I take the elevator down, grab my car from the valet.

The night outside feels wrong, air thick and wet. I drive with my knuckles raw from earlier, the bandage already spotted through.

The drive is slow and dark, but I finally make it.

The old barn crouches on the edge of our land. No lights. No sounds but crickets.

I kill the engine and listen. Nothing. Good. I want quiet.

Gravel crunches under my boots. The barn door gives with a long, complaining groan.

My eyes adjust quickly.

The chair.

My skin crawls with tiny invisible feet.

What the fuck?

The chair waits where I left it.

Empty.

For a second my brain refuses to believe what my eyes are seeing. The shape is wrong. That’s all. Reyes is slumped. Head down. I step closer.

The rope is cut. The rag I used to gag him in a heap on the ground.

I go cold and hot at once.

“Reyes,” I say into the dark.

Silence answers.

I cross to the stool where I left the plate.

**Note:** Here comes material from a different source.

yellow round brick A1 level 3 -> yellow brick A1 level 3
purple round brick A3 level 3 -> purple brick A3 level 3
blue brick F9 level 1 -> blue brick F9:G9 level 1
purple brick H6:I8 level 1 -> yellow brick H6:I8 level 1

The fork sits on top and the plate is licked clean. He ate every bite.

Something glints at the base of the post. I crouch. A sliver of metal.

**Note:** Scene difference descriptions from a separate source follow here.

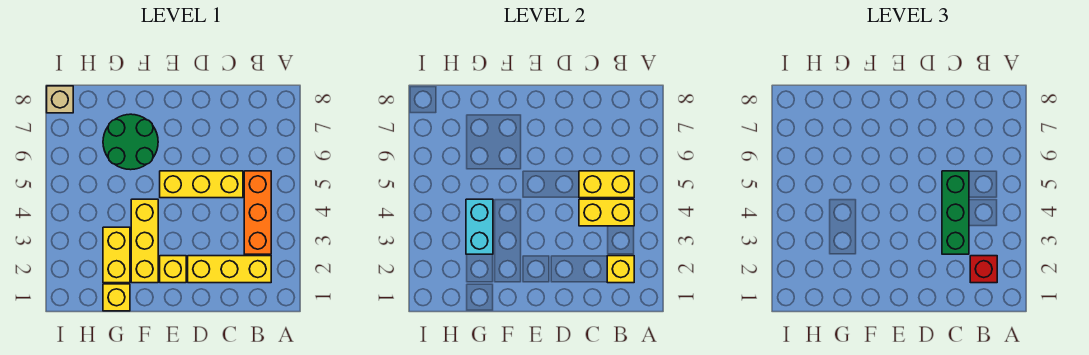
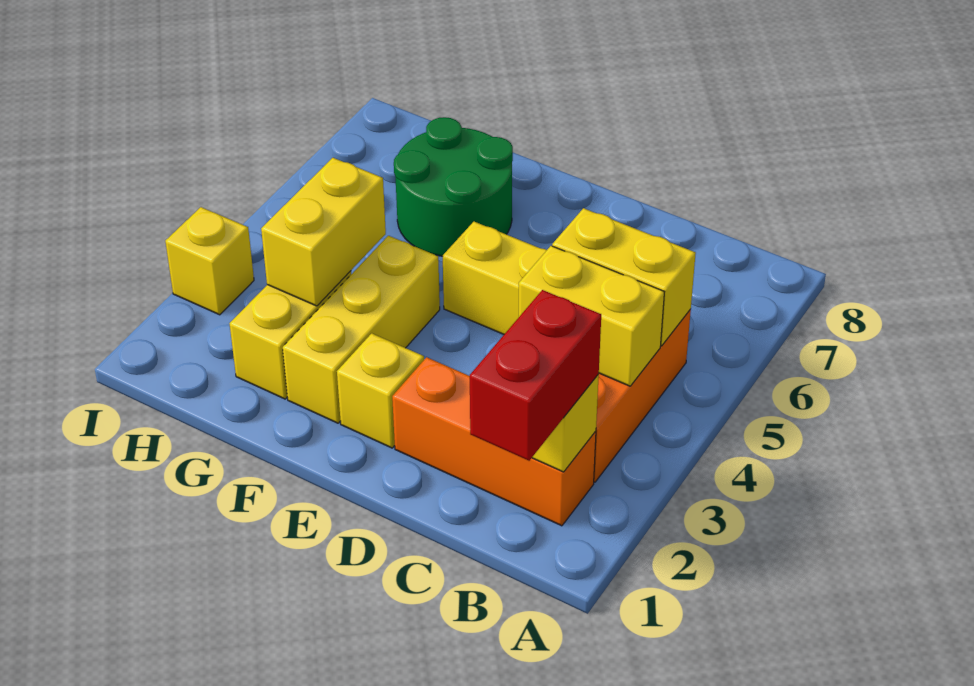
yellow brick B2:D2 level 1 -> orange brick B2:D2 level 1
red brick B2 level 3 -> red brick B1:B2 level 3
green brick C3:C5 level 3 -> none
yellow brick G1 level 1 -> yellow brick I3 level 1
cyan brick G3:G4 level 2 -> yellow brick G3:G4 level 2
tan brick I8 level 1 -> none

Fuck. It’s half a hacksaw blade. Where the hell did he get that?

I follow the scrape marks to the side door. Outside, weeds bend in two lines to the service path. Not footsteps. Knees. He crawled, or someone dragged him. The tracks vanish in the gravel.

My skin prickles.

I scan the rafters. The beams.

Nothing.

Motherfucker.

I pull my phone out of my pocket. No bars. I step toward the big doors. One bar. Then none.

He was tied. He was gagged. He was mine. And now he’s air.

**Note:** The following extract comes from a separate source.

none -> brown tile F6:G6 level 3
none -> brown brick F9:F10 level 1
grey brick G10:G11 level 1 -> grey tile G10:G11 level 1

Eagle’s voice punches through my head, slurred and stubborn. Outside your door. Didn’t want me telling you what I found about Dad… D-D-D…

Dad and what. Dad and who. Dad and D.

The barn tilts.

If Reyes is out, he’s either running or hunting. Maybe both. If he’s running, he goes home, grabs the diary, burns the pictures, resets the board before I can move. If he’s hunting⁠—

No.

I replay every knot I tied. Every check. Every lock. There’s a gap I didn’t see. There has to be.

I walk the perimeter again, slow this time, eyes on small things. I inhale.

Something hits me.

Motor oil?

No. Almost like soap, but stronger.

Fuck.

Cheap aftershave.

The same ghost Eagle muttered about through meds. Aftershave in a garage somewhere. A smell that doesn’t belong to my barn or to Reyes.

He didn’t get out alone.

My mouth goes dry.

My phone vibrates. I yank it out. One bar now.

A new text from a number I don’t recognize.

It’s a photo. Grainy. It’s the barn. Two figures. One slumped, one upright. A third shape in the foreground—just the hint of a shoulder. Whoever took it is almost in the frame.